Today's market analysis on behalf of Samer Hasn Market Analyst and part of the Research Team at XS.com

 

March 1, 2024 (Investorideas.com Newswire) Euro was able to continue recording the gains that it began recording in the early morning hours, by 0.11% against the US dollar, after reaching its lowest levels about ten days ago yesterday.

The euro received support from the less than expected slowdown in inflation in the Eurozone in February, as it may encourage monetary policy makers to adhere to their hawkish stance, but the decline in the region's bond yields curbed those gains.

Inflation slowed less than expected to 2.6% from 2.8% in January, versus expectations of 2.5% on an annual basis. While core inflation was at its slowest pace in nearly two years at 3.1%, this reading was higher than expected at 2.9%.

Today's inflation reading force real bond yields remains in the negative zone, and this does not help monetary tightening expand the scope of its impact by raising real borrowing costs.

Today's figures also do not serve the hope of a faster than currently expected cut in interest rates over the course of the current year, in conjunction with the upward risks of inflation.

It seems that fears of inflation returning to rise are exacerbated today, with the conflict in the Middle East accelerating in a frightening manner, which does not suggest any approaching solution to the raging war, but rather the threat of its expansion.

However, the bond market appears to be pricing in a different direction today, as despite the slower-than-expected inflation growth, we have seen Eurozone bond yields fall to their lowest levels since the beginning of the week. This decline in bond yields may suggest that markets may be holding out hope for a rate cut of at least by 50 basis points this year.

The yield on ten-year German bund is approaching the level of 2.400%, after reaching its highest level this year at 2.513% yesterday.

Also today, we witnessed the final reading of manufacturing PMI in the Eurozone.
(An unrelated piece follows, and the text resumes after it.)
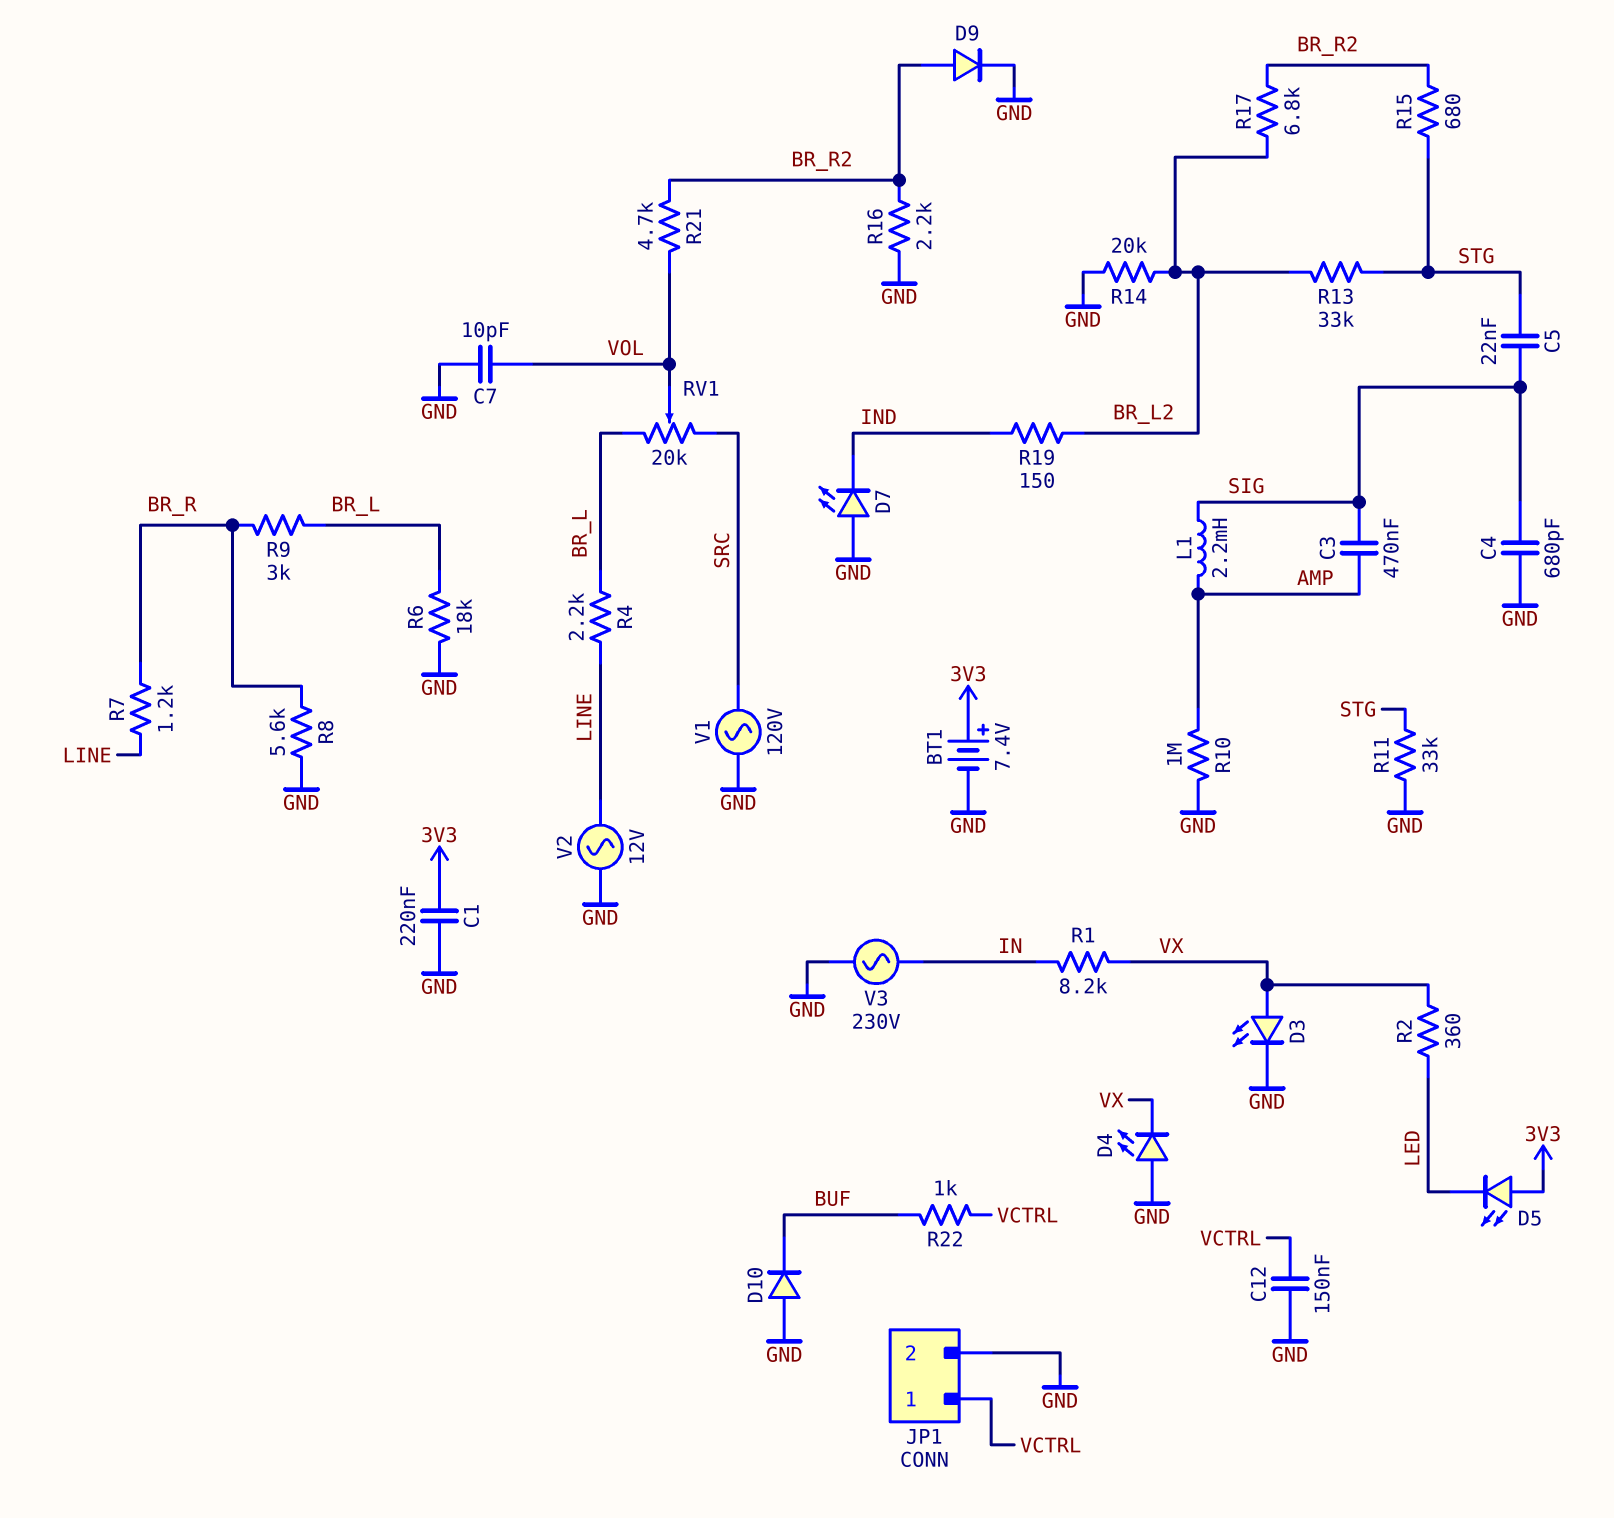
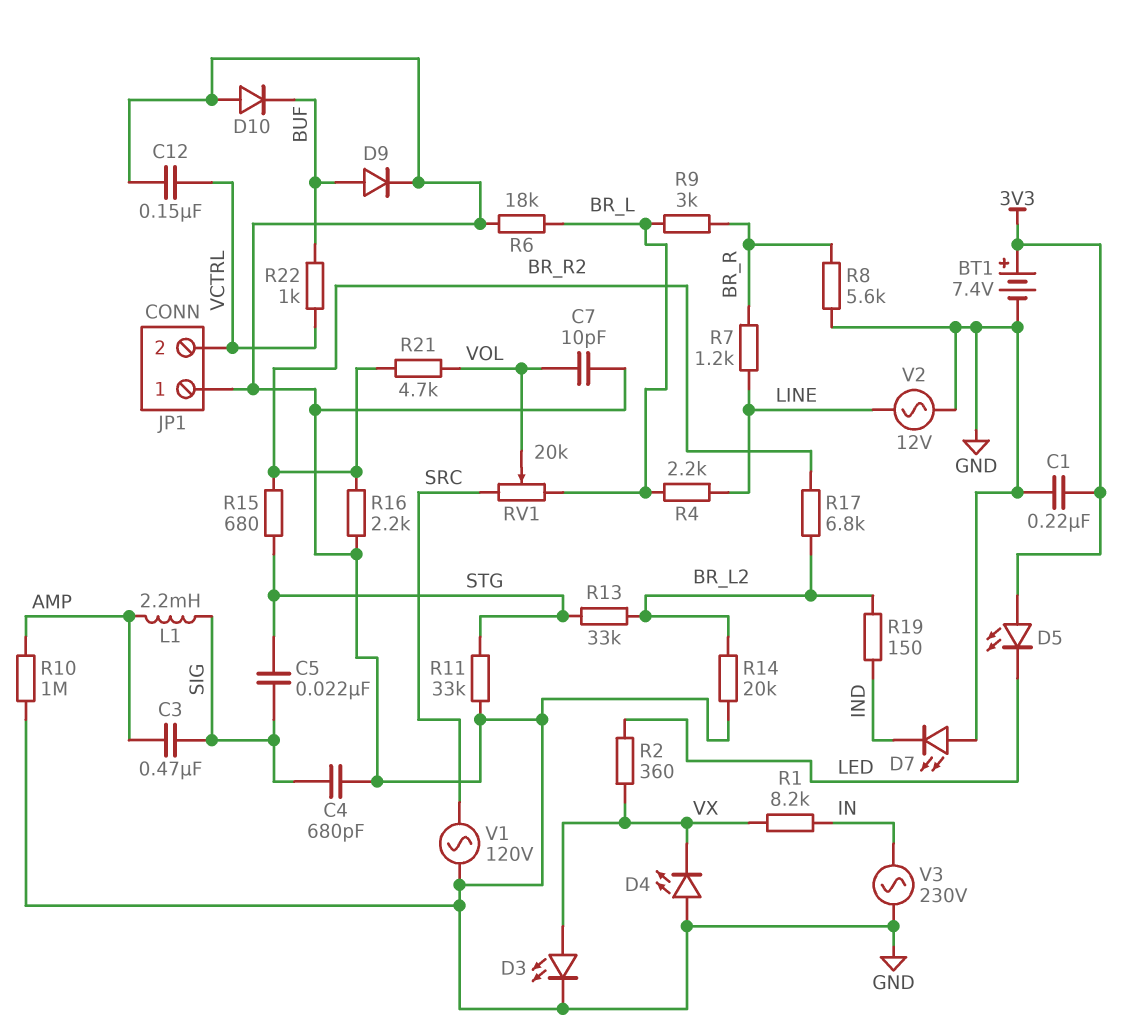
D9: diode (A BR_R2, K GND) -> diode (A BUF, K GND)
JP1 pin 1: VCTRL -> GND
JP1 pin 2: GND -> VCTRL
S&P Global reports confirmed that there were some positive signs about the possibility of recovery in manufacturing activities last February, in light of the decline in new orders and purchasing activities at the slowest pace in about a year.

In contrast, reports confirmed that factory activities in Germany accelerated in February for the first time in seven months. While this acceleration in contraction caused more job losses in factories in light of the decline in activities and low confidence about the future.